Firstly, these attacks were not perpetrated by any national level political party. Your line of thought, as the article puts it, portrays "a busy civilian, residential and commercial district as a justifiable military target."

However, the more important point is that it is always a radical fringe. Saying it is otherwise is terribly offensive and suggests a fundamental lack of understanding.

I haven't looked into this specific incident but historically an example is Hezbollah who participates in the Lebanese government and is known to have supported any number of similar incidents in the past. They are a national level political party in Lebanon, and while radical by American standards I'm skeptical they are viewed as "fringe" in Lebanon.

https://en.wikipedia.org/wiki/History_of_Lebanon#Cedar_Revol...

This incident has been linked to ISIS, so none of that is especially relevant in this context.
It's relevant to why people don't bat an eye when yet another thing explodes in Lebanon. Even if this time was different in the details.
That might be a relevant difference, but it's definitely not the difference. If the Paris bombings had happened in, say, Bhutan, do you think they would have attracted the same coverage?
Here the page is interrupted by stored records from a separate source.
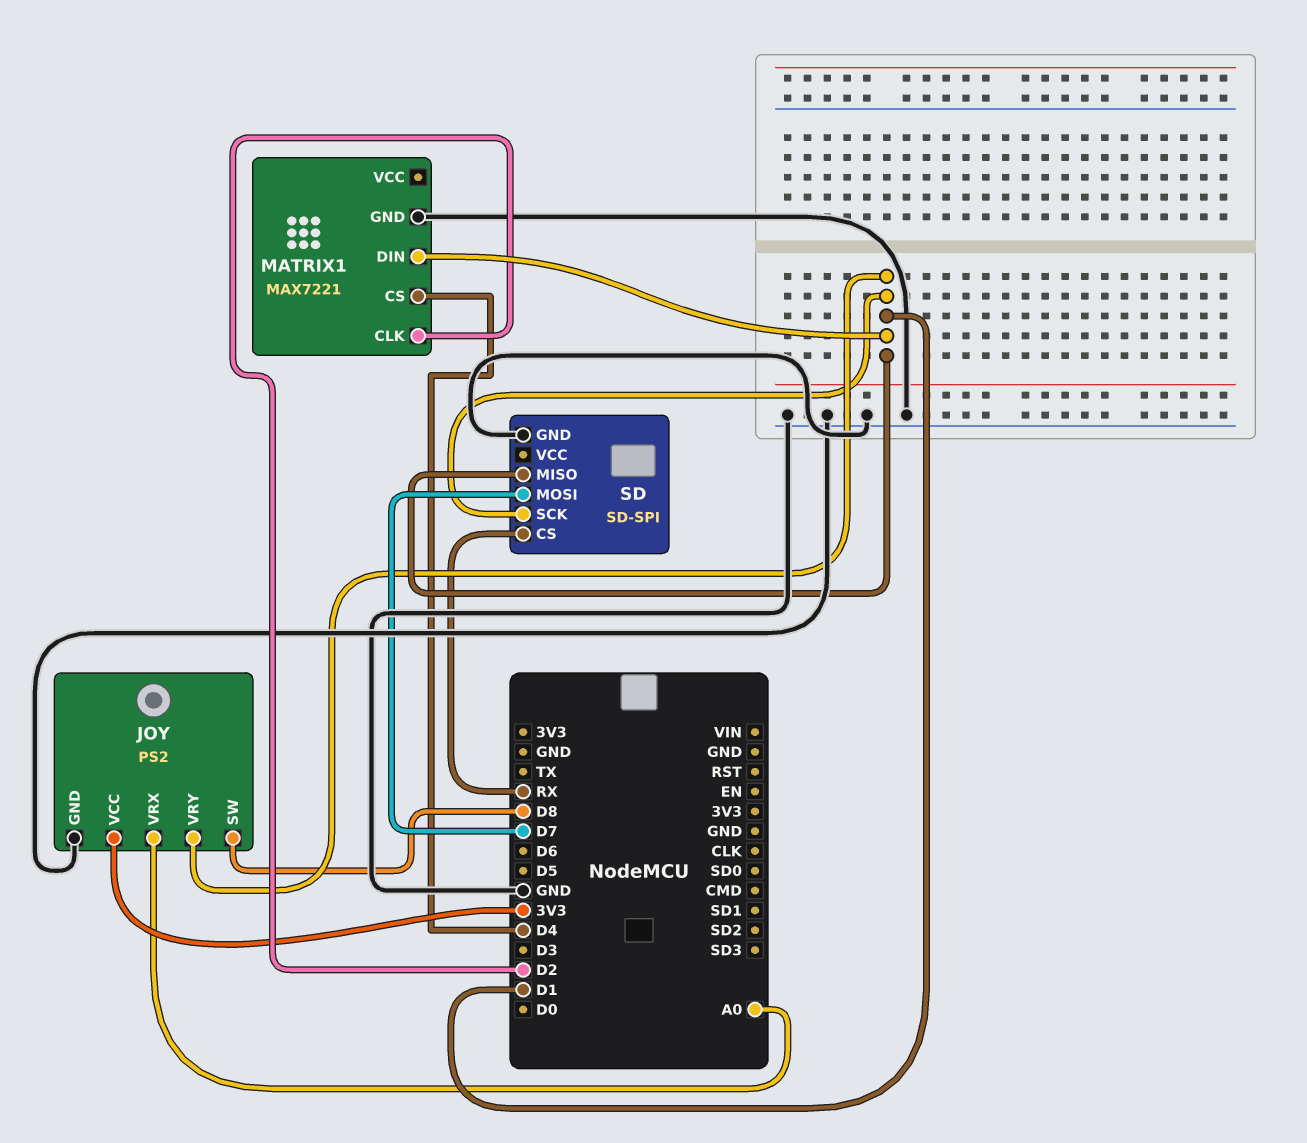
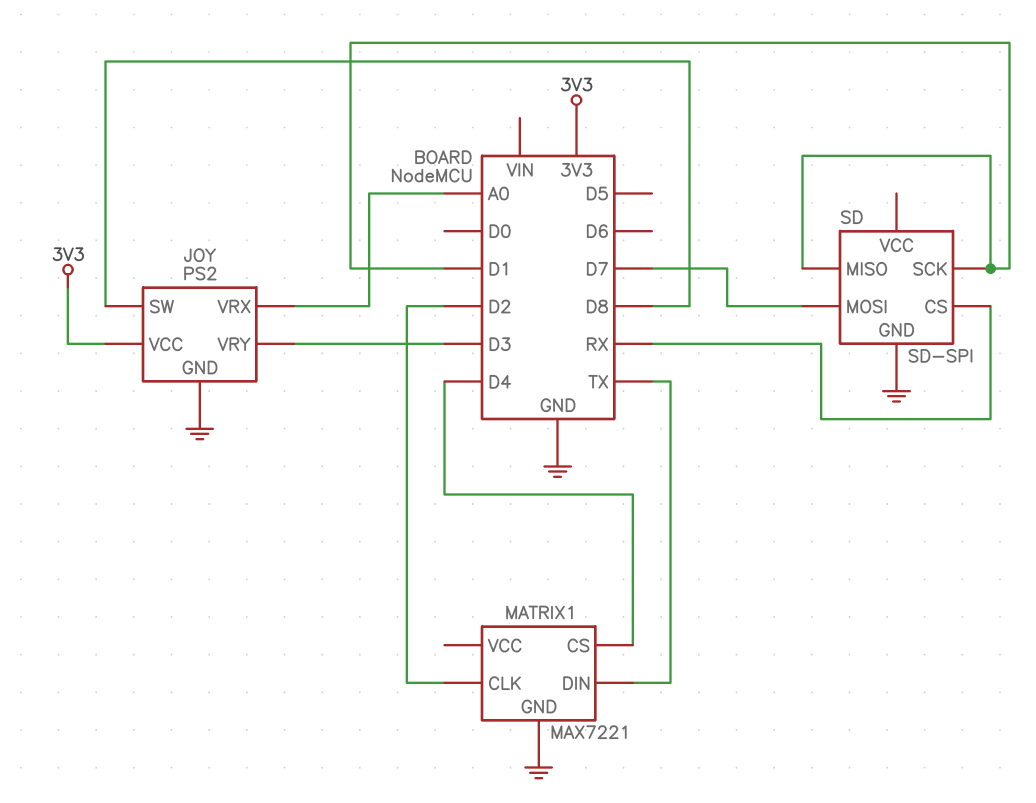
JOY pin VRY: D1 -> D3
MATRIX1 pin DIN: D1 -> TX

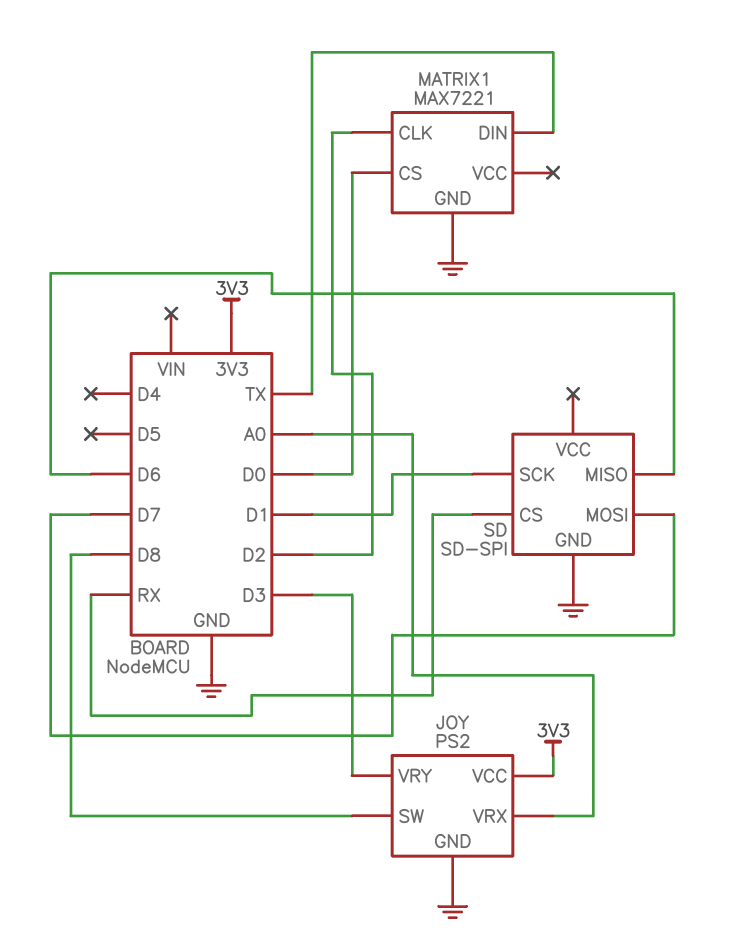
MATRIX1 pin CS: D4 -> D0
SD pin MISO: D1 -> D6

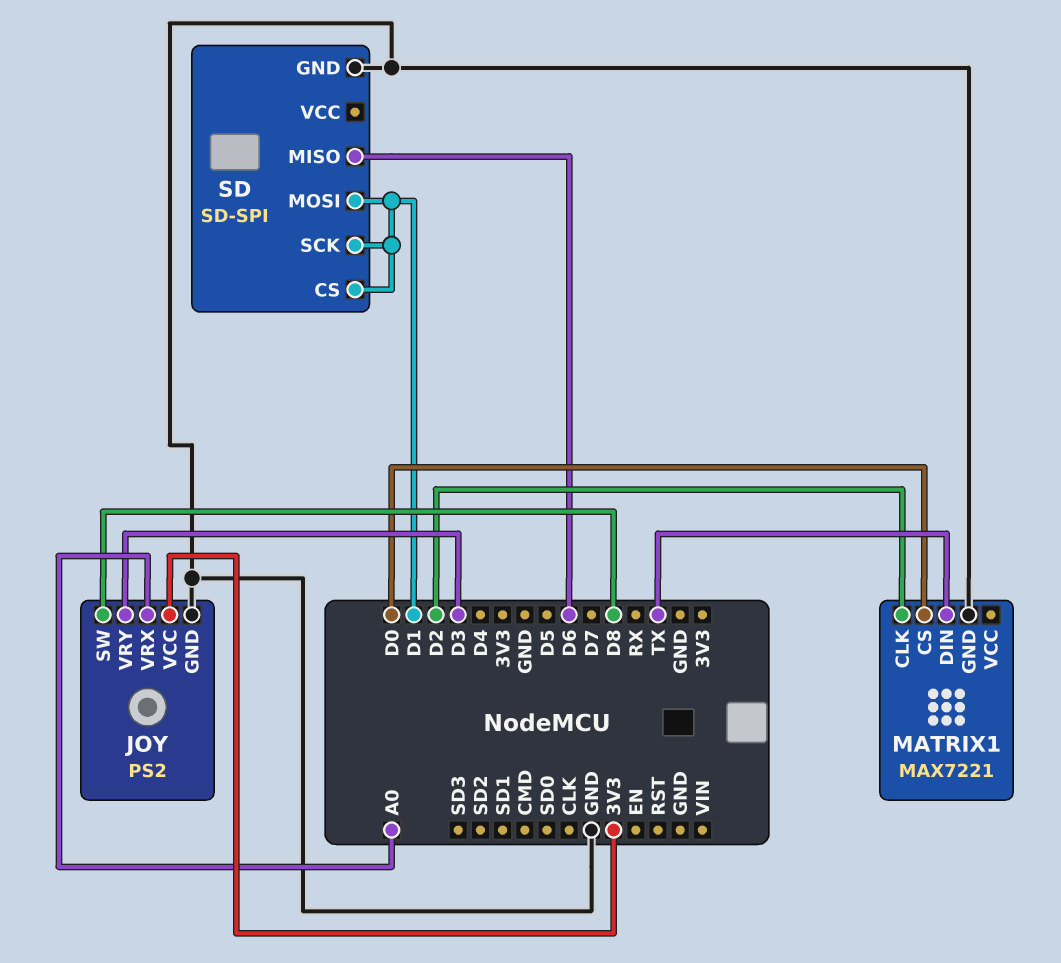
SD pin CS: RX -> D1
SD pin MOSI: D7 -> D1

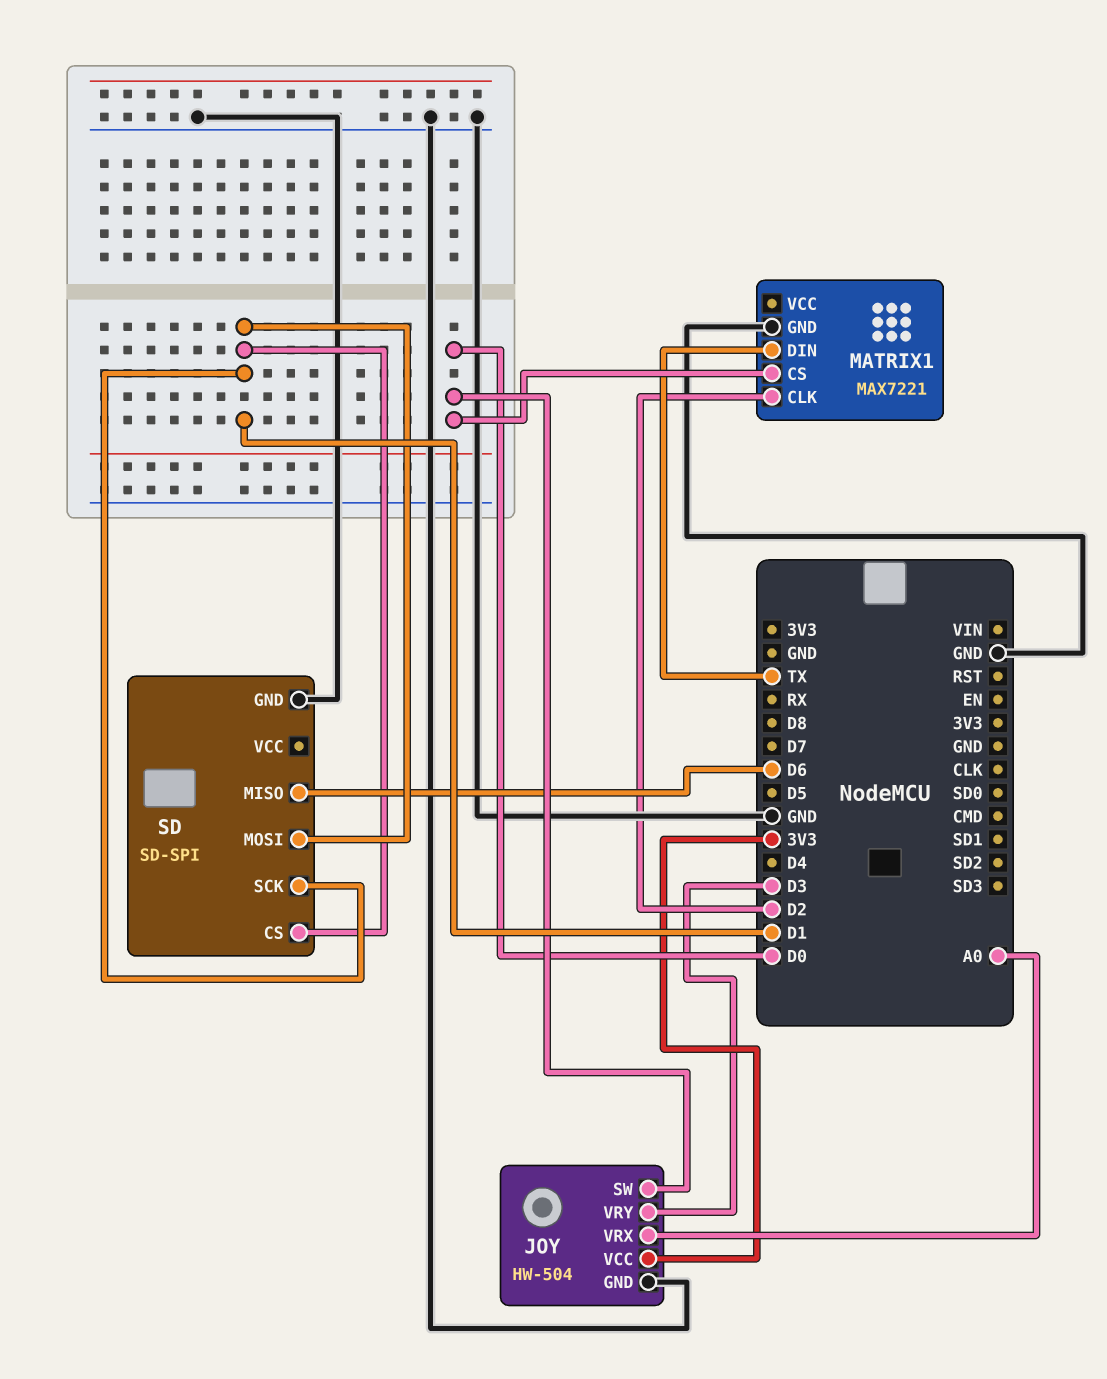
JOY: PS2 -> HW-504
JOY pin SW: D8 -> D0

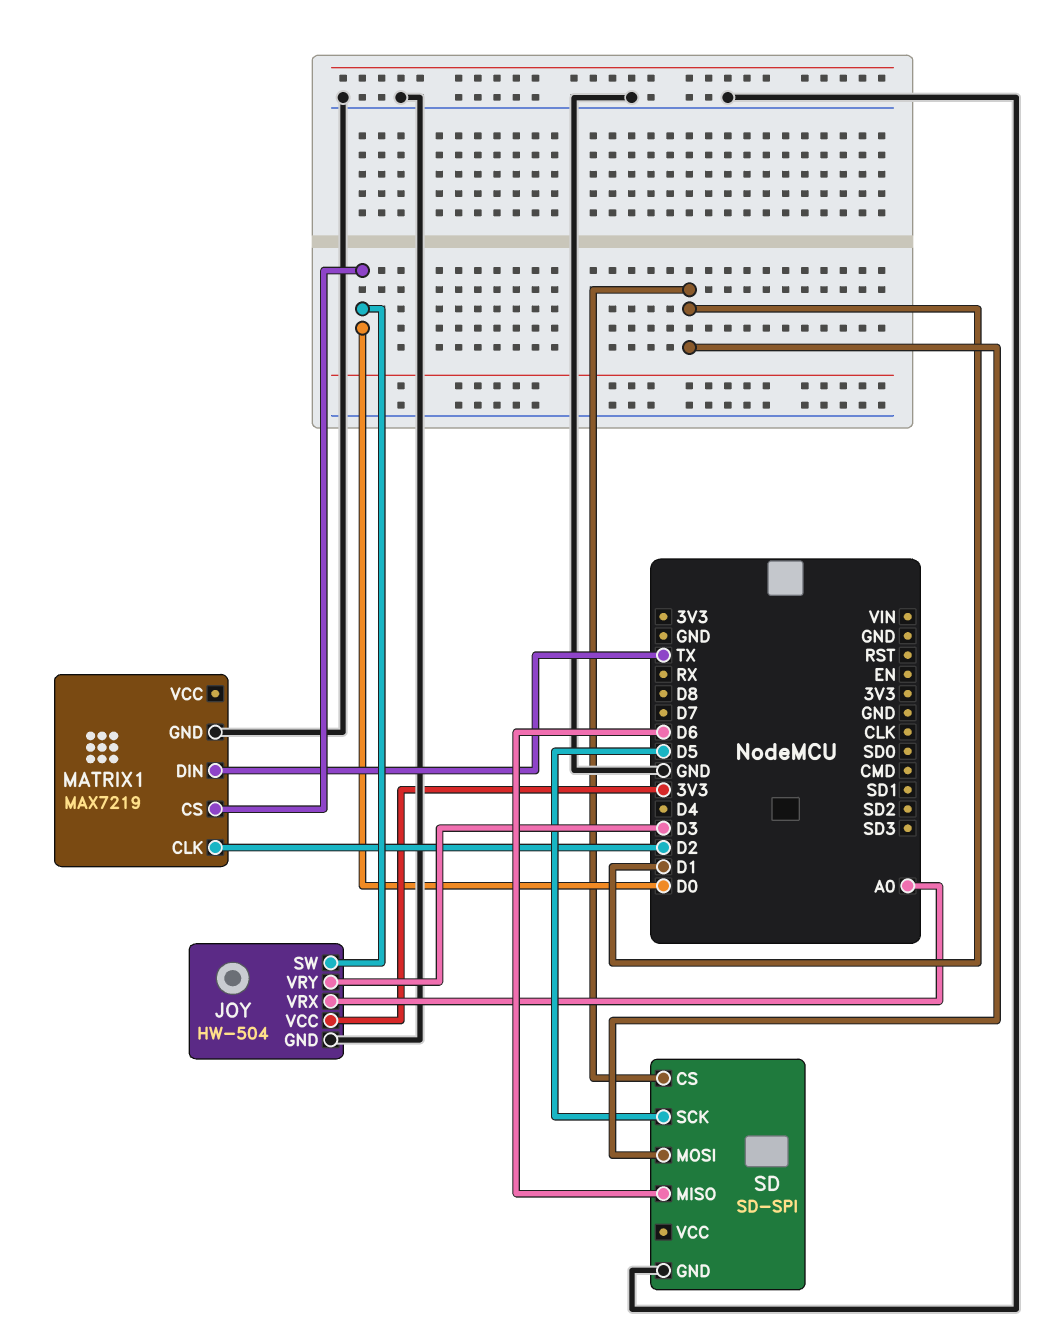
MATRIX1: MAX7221 -> MAX7219
SD pin SCK: D1 -> D5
(AFAIK Bhutan doesn't have strong popular support for any terrorist organisations, but I mostly picked it at random. Feel free to pick another.)

I'm not sure, if it didn't it would be for different reasons. When you are talking about Beiruit specifically though it's a city that has the potential to be an international level city but has been prevented from attaining that by the political climate that embraces violence, has for decades, and continues to.
> if it didn't it would be for different reasons

Unless you're quite confident that those would be reasons that don't also apply to Beirut - that's exactly what I was getting at.

There is no "the difference". There are differences.

I am, confident. Beirut is very similar to Paris, or New York in terms if it being a place that has strong international mind share. Bhutan is a place so out of the way that the terrorists wouldn't even know how to get there to attack it. CNN probably doesn't have an office in the country.

It's a difference of notoriety vs. obscurity.

Lebanese Muslims are predominantly Shiite, who were the earliest innovators as far as Salafists are concerned, and thereby number one on ISIL's shitlist.